Last week we discussed the basic concepts of advertising through Facebook. But how do these companies create engaging ads that pull in consumers? Compiled from various sources and observations, here are six key marketing techniques used by companies to create an innocuously exciting Facebook page.

  1. Creatively Integrate All Forms of Social Media
    To give a brand a comprehensive online presence, it is necessary to utilize all forms of online media. This includes an up-to-date website, Facebook page, Twitter, Google+ page, etc. The most successful brands link and integrate their product or service with these online resources.
  2. Offer Pertinent Information for Consumers
    Many companies use their Facebook page as a resource for consumers to access. For example, on the Sony Ericsson page is options to click on cell phone reviews, advantages of certain phones, and comparisons against competition phones. This fan page provides a plethora of information and help for potential and current consumers.
  3. Exclusive Contests for Fans
    Often, companies will offer loyal consumers special deals and contests to reward dedication. By giving consumers a concrete reason to “like” a page, companies are securing active fans. Examples of such incentives include coupons, free shipping, and weekly deals. This concept of offering something to consumers to join can help create a large community.
  4. Target Proper Demographics
    No matter how hard a company may try, the target demographic of the product may simply not be using Facebook. In these cases, it is important play to one online demographic and build up a following there. Websites such as quantcast provide fairly accurate Facebook demographics.
  5. Making the Most of a Fan Page
    Successful brand fan pages must also cater to internet aesthetics. A successful and impressive fan page will include html and CSS coding to provide a professional face. For example, the recent photostrip addition that stretches across the top of the main page can be utilized to create additional visual branding. It is important for companies to keep the page theme uniform and consistent.
  6. “Like” to See More
    The common trend today is to make a Facebook fan page exclusive. Facebook allows brands to show one thing to people who are fans and another to those who aren’t. Consumers must click the “like” button in order to see everything a company has to offer. These brands use these exclusivity incentives to acquire fans.
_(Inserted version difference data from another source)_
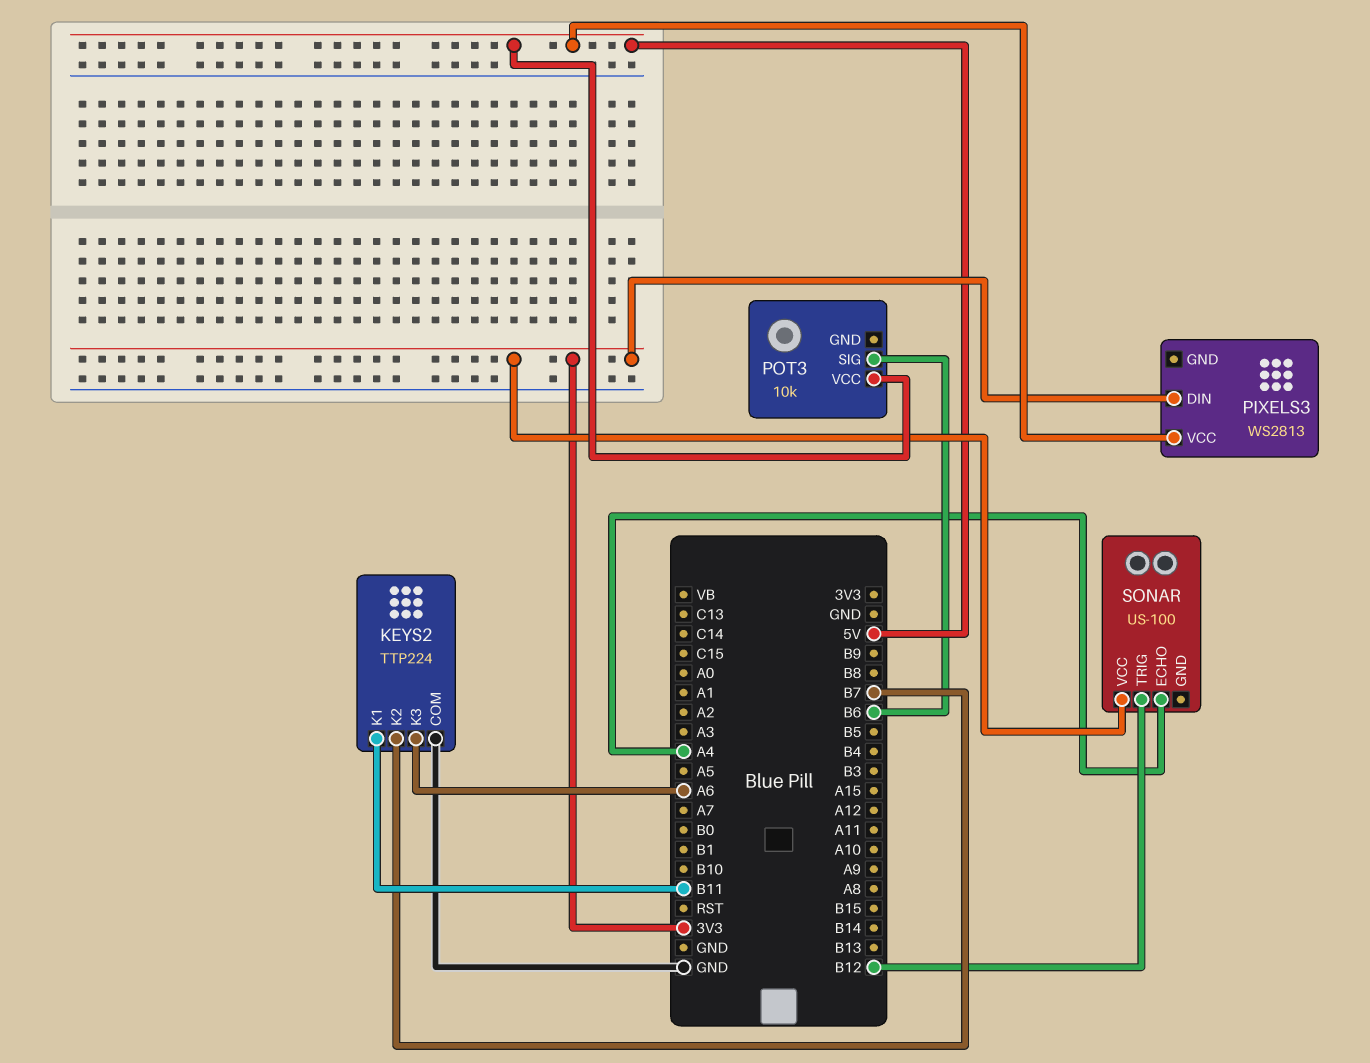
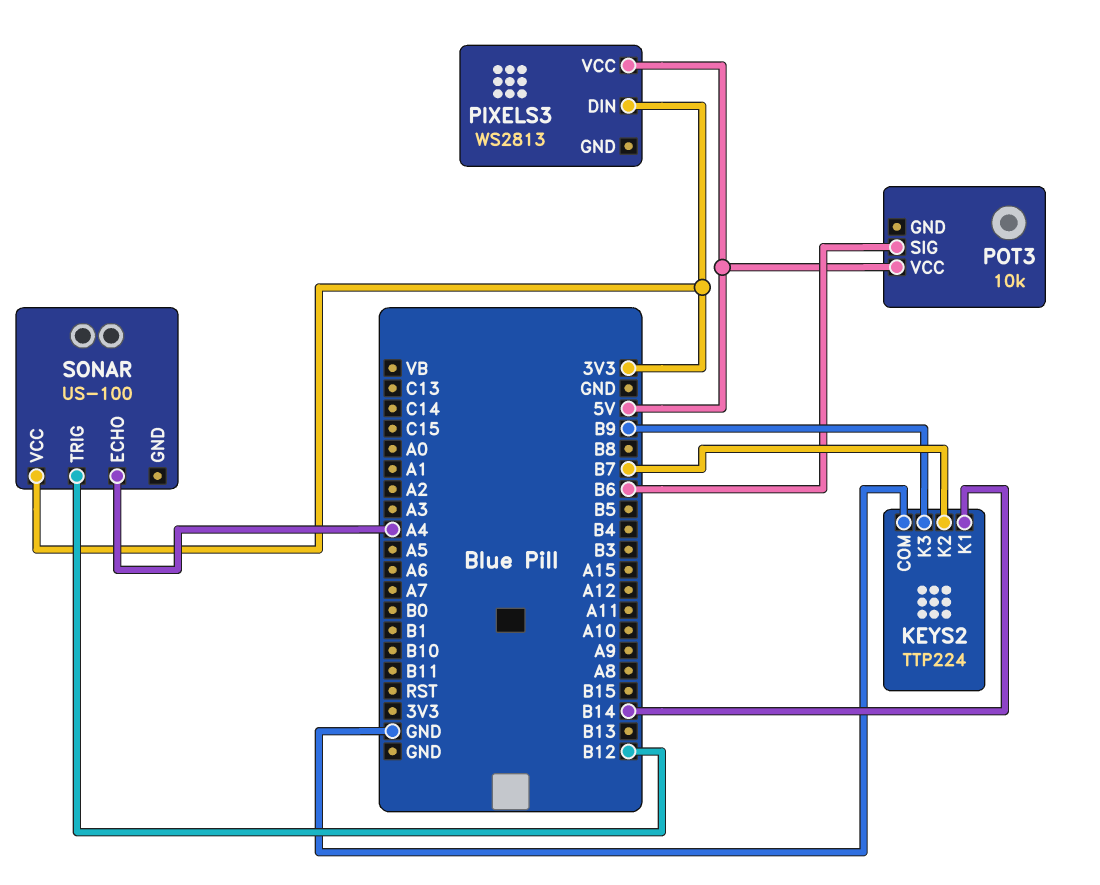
KEYS2 pin K1: B11 -> B14
KEYS2 pin K3: A6 -> B9

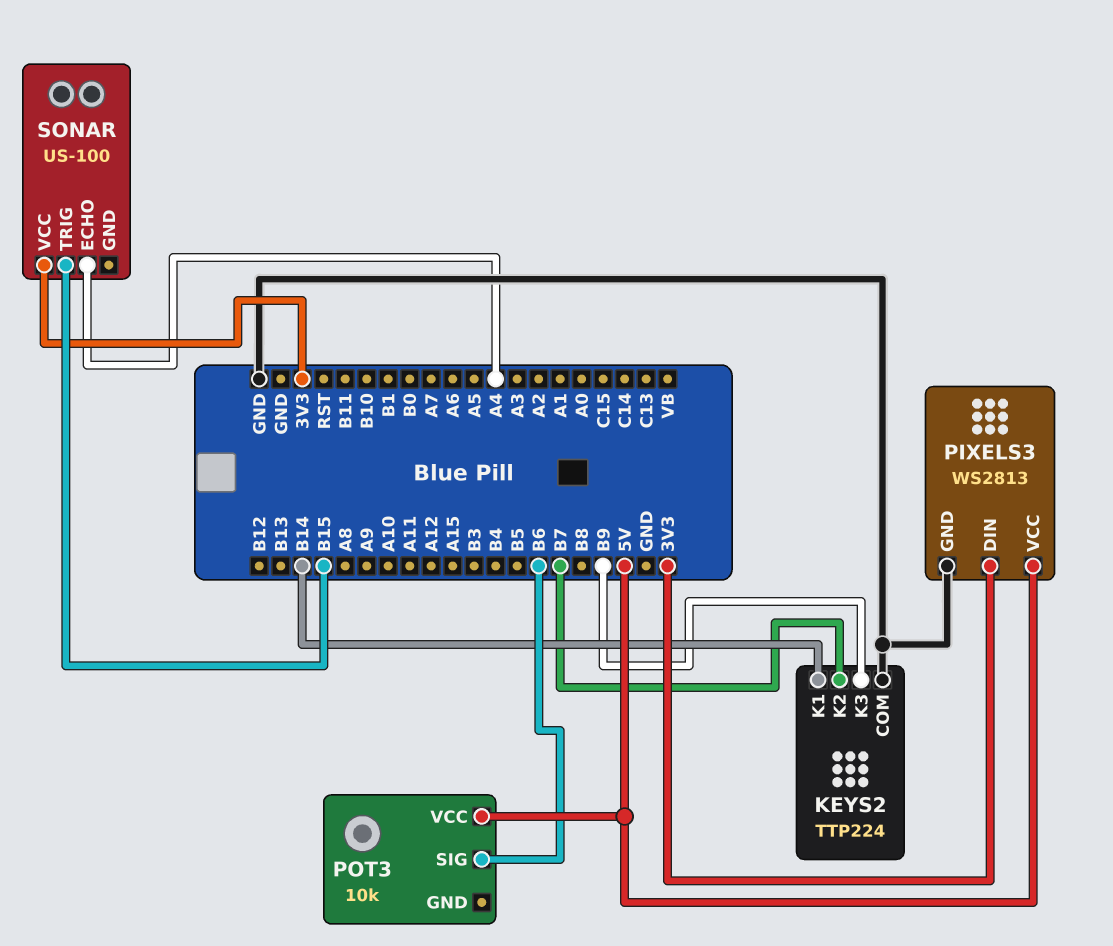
PIXELS3 pin GND: none -> GND
SONAR pin TRIG: B12 -> B15

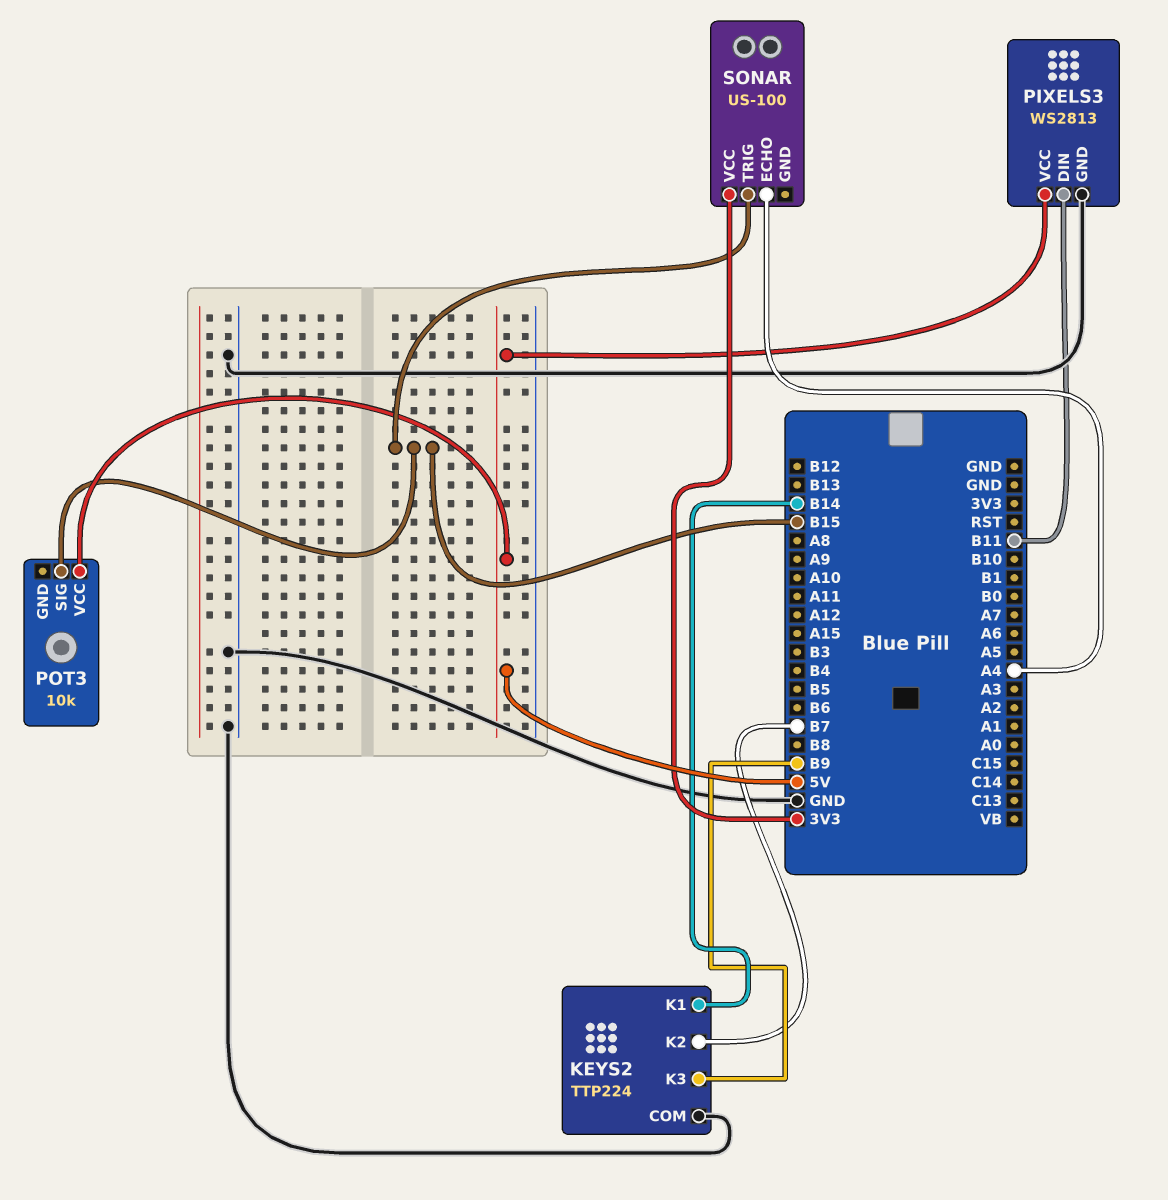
PIXELS3 pin DIN: 3V3 -> B11
POT3 pin SIG: B6 -> B15

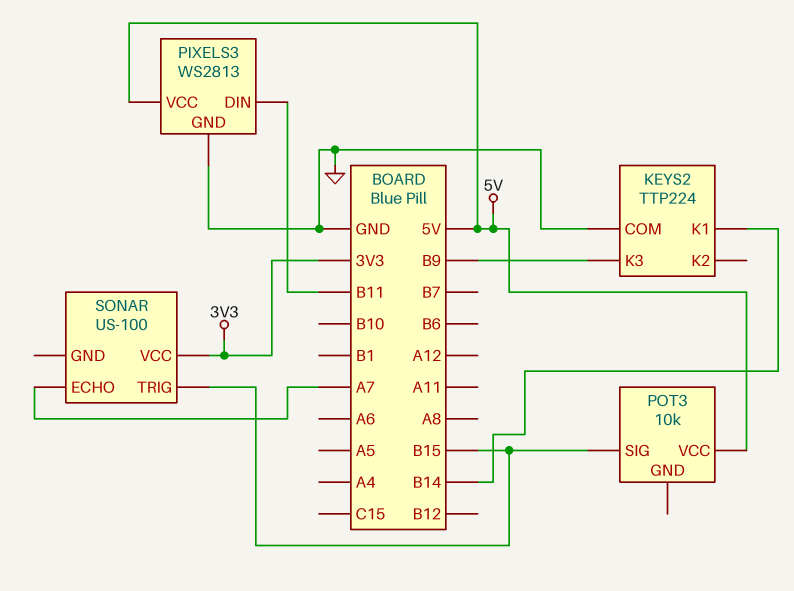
KEYS2 pin K2: B7 -> none
SONAR pin ECHO: A4 -> A7

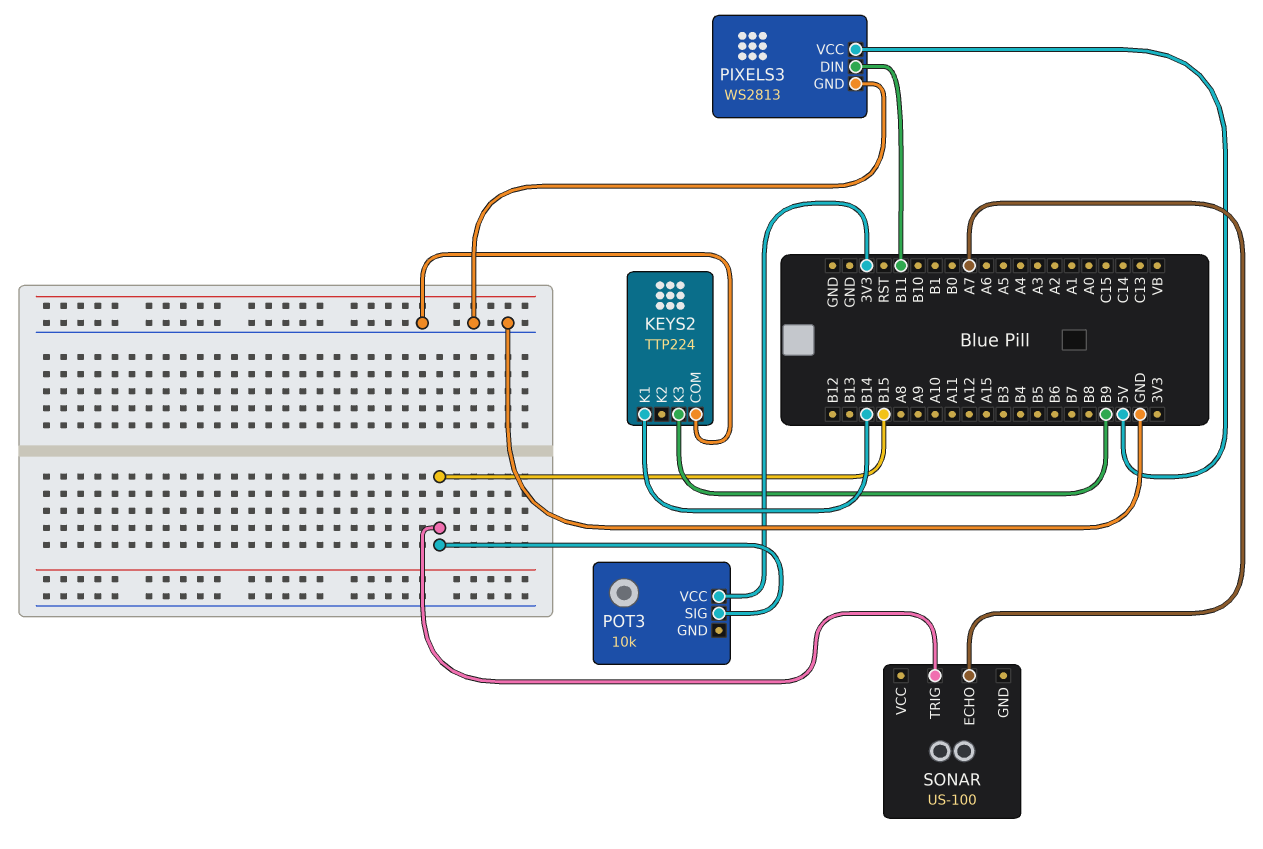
POT3 pin VCC: 5V -> 3V3
SONAR pin VCC: 3V3 -> none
Please keep in mind that while many of these techniques can be used simultaneously, a brand cannot use them all. Companies with the most successful Facebook fan pages have chosen those techniques which are right for their target audiences and approach.

Other successful strategies companies incorporate into their Facebook fan pages include regular updates, games, commercials, humor, and rewards for dedicated fans. However, it is important to remember that the most successful way to garner buzz about a brand is not just through capable Facebook marketing techniques, but through recommendations from friends. The best Facebook pages incorporate gimmicks which spread via word of mouth.

What other Facebook marketing techniques have you seen on fan pages?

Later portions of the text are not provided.